Pentax K-5 II Optics

The Pentax K-5 II is available body-only, or bundled with either the DA 18-55mm f/3.5-5.6 AL kit lens, or the DA 18-135mm f/3.5-5.6 ED AL DC WR lens. Below are the results of our optical tests on the Pentax K-5 II with the 18-135mm lens. Studio test shots on other pages of this review (apart from the flash range shots) use a very sharp, reference prime lens (Sigma 70mm f/2.8 EX DG Macro).

Kit Lens

A longer than average kit lens, with below average performance.

18mm @ f/8 31mm @ f/8
135mm @ f/8

With a generous optical zoom ratio of 7.5x, the Pentax 18-135mm lens offers greater telephoto reach than typical 3x zoom kit lenses. Sharpness and contrast were very good in the center of the frame at wide angle, though corners were soft, even stopped down to f/8. Chromatic aberration was quite high, though the K-5 II can suppress it in JPEGs (see below). Performance at 31mm and f/8 was actually pretty good, with very good sharpness over much of the frame and just a touch of softness in extreme corners. Chromatic aberration was lower but still visible in corners and along edges. Results at full telephoto were good near the center of the frame at f/8, but corners were quite soft extending deep into the frame. Chromatic aberration was very high and quite noticeable at full telephoto.

A larger than average macro area with somewhat soft detail. Flash overexposed at closest range.
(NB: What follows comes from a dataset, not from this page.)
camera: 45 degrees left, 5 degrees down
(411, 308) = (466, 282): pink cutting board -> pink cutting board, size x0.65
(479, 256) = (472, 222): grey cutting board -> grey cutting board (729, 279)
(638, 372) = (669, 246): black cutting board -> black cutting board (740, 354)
Macro with 18-135mm kit lens
135mm @ f/8
Macro with Flash
135mm @ f/8

Like zoom range, macro performance will depend entirely on the lens being used. With the Pentax 18-135mm lens, the K-5 II captured a larger than average minimum macro area (for an SLR kit lens), measuring 3.50 x 2.32 inches (89 x 59 millimeters). Details were a bit soft in center of the frame and corners were softer, and there's also some noticeable shading ("vignetting") in the extreme corners. (Most lenses have some softening and shading in the corners at macro distances.) The Pentax K-5 II's built-in flash was tall enough so that the lens didn't cast a shadow, but it didn't throttle down well for our standard macro shot, producing an overexposed image.

Geometric Distortion
Higher than average distortion at wide angle and telephoto with the 18-135mm lens.
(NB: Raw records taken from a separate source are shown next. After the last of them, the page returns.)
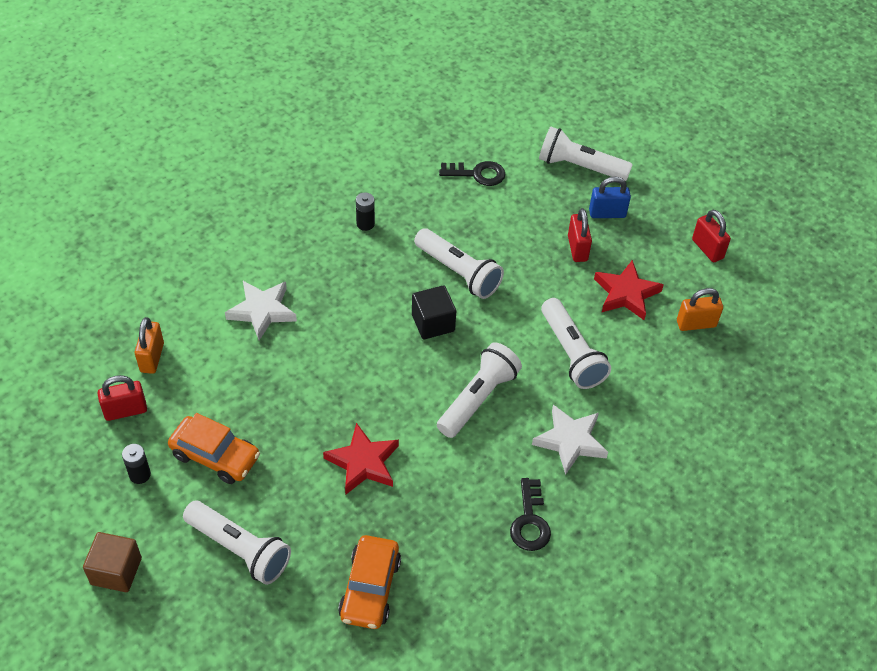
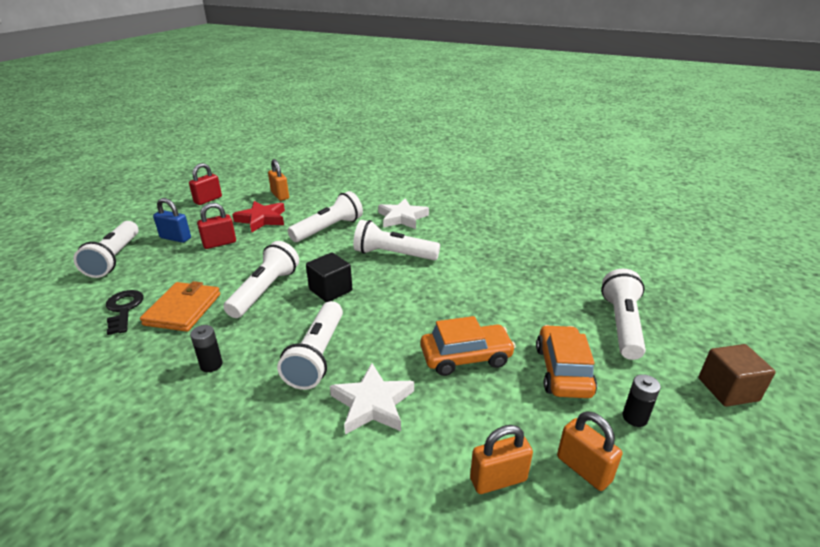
camera: 110 degrees left, 20 degrees down
(125, 411) = (583, 469): red padlock -> orange padlock
(338, 291) = (317, 355): none -> white flashlight
(363, 462) = (490, 288): red star -> none
(370, 588) = (578, 261): orange car -> orange car (466, 357)
(456, 212) = (183, 309): none -> orange wallet
(530, 521) = (471, 220): black key -> none
(607, 213) = (175, 238): blue padlock -> blue padlock turned 45 degrees counterclockwise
Barrel distortion at 18mm is 0.9 percent
Pincushion distortion at 135mm is 0.5 percent

The Pentax 18-135mm lens produced about 0.9 percent barrel distortion at wide angle, which is well above average and noticeable in its images. At the telephoto end, there was about 0.5% pincushion distortion, also higher than average and noticeable in some shots. Geometric Distortion is the tendency for the lens to bend straight lines outward (like a barrel -- usually at wide-angle) or inward (like a pincushion -- usually at telephoto).

Distortion Correction
The Pentax K-5 II offers optional Distortion Correction when using DA, DA L, and DFA lenses, as well as several of the company's FA Limited lenses.

Distortion Correction On: Pincushion Distortion at 18mm is 0.2 percent
Distortion Correction On: Barrel distortion at 135mm is 0.2 percent

The Pentax K-5 II does not apply any geometric distortion correction to JPEGs by default. There is however a menu option to turn Distortion Correction on. RAW files are not corrected, but are tagged to have the same correction applied when using a RAW converter that supports the embedded parameters.
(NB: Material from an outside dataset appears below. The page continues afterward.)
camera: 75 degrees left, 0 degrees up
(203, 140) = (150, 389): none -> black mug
The crops above show JPEGs taken with the kit lens at wide angle and telephoto with Distortion Correction enabled. As you can see, the 0.9% barrel distortion in the uncorrected file has been slightly overcorrected to about 0.2% complex (slightly moustache-shaped) distortion. At the telephoto end, the 0.5% pincushion distortion in the uncorrected image was overcorrected to about 0.2% barrel distortion. Also notice some of the image has been cropped away in the process especially at wide angle, so keep that in mind.

Chromatic Aberration and Corner Sharpness
High to very high levels of chromatic aberration from the 18-135mm lens in JPEGs. Very soft corners at both wide angle and telephoto.

Aperture: Maximum
18mm@f/3.5: Lower right
C.A.: High
Softness: Very soft
18mm@f/3.5: Center
C.A.: Very low
Softness: Sharp
135mm@f/5.6: Upper left
C.A.: Very high
Softness: Very soft
135mm@f/5.6: Center
C.A.: Very low
Softness: Slightly soft

Chromatic Aberration. Chromatic aberration was high and fairly bright in the corners at the full wide angle setting of the Pentax 18-135mm lens. At full telephoto, chromatic aberration was even higher and brighter, and quite noticeable. (This distortion is visible as a slight colored fringe around the objects at the edges of the field of view on the resolution target.) The Pentax K-5 II has the capability to suppress chromatic aberration in JPEGs (see below), however this is disabled by default.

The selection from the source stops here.